It’s International Women’s Day and when “the boss man” asked me today if I was celebrating, I made my first PSA community announcement about mY gender fluidity. I am transformed and gender fluid. What is gender fluid? or rather, who?
Who is that, friend? Fluid, without a WO, or a MAN, just like the One who created me. Here on Earth, I was born female and by all accounts, I seem very feminine with these danglers on my chest, an ovary and some silly waves of moods that make my eyes roll to the floor with embarrassment. Still, I am wo/man, hear me roar?!
In other world news, I am worried that I lost a colleague at work. She and I started on the same day more than a year ago and her story runs in parallel with my own.

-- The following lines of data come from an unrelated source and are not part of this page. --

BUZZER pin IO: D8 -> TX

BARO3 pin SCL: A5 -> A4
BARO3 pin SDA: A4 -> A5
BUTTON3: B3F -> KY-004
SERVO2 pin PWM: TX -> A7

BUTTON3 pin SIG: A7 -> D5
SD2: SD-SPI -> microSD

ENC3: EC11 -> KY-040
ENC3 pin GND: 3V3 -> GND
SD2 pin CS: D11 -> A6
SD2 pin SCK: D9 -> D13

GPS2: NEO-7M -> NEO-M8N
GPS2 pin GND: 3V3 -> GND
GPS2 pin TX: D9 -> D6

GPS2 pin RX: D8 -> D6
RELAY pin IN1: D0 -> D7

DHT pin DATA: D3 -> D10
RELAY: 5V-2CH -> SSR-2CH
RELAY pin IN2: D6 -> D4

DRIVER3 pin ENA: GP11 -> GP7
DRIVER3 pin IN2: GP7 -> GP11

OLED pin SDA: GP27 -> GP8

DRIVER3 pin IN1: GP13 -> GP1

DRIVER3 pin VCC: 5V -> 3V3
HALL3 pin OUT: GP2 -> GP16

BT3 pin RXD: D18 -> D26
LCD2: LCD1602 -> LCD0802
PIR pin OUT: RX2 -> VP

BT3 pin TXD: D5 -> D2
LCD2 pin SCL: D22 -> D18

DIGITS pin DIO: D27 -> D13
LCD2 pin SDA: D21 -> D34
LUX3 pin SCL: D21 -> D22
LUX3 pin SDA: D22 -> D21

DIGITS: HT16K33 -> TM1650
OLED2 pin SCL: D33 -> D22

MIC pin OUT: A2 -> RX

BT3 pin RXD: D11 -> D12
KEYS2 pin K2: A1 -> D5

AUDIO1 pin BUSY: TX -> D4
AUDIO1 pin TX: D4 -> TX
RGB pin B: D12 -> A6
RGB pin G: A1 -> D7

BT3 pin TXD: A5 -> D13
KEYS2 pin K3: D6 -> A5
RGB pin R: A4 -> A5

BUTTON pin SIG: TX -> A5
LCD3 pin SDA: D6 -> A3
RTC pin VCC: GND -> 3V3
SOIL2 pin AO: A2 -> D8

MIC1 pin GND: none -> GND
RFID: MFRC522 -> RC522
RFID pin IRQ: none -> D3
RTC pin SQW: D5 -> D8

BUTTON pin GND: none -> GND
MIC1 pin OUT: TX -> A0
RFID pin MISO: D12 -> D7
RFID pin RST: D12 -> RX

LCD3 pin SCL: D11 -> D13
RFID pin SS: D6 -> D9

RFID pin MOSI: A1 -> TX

Except, her story is worse than mine, according to her.
I’m not sure how to compare lives anymore, but I love her just the same as I ever have and hope she will return to Us. Recognizing this feeling is very child-like, I appreciate that simplistic space in my writing about righting. It’s a yearning for the kind of love that I want, One that surpasses all my own human understanding of this life.
This is all I know, which is nothing really. Woman or Man, I’m only fairly certain of what isn’t fair. Almost everything else is up for grabs (just don’t grab my danglers, my ass or this tiny mustard seed of faith that will move your mountains off that couch to write me?).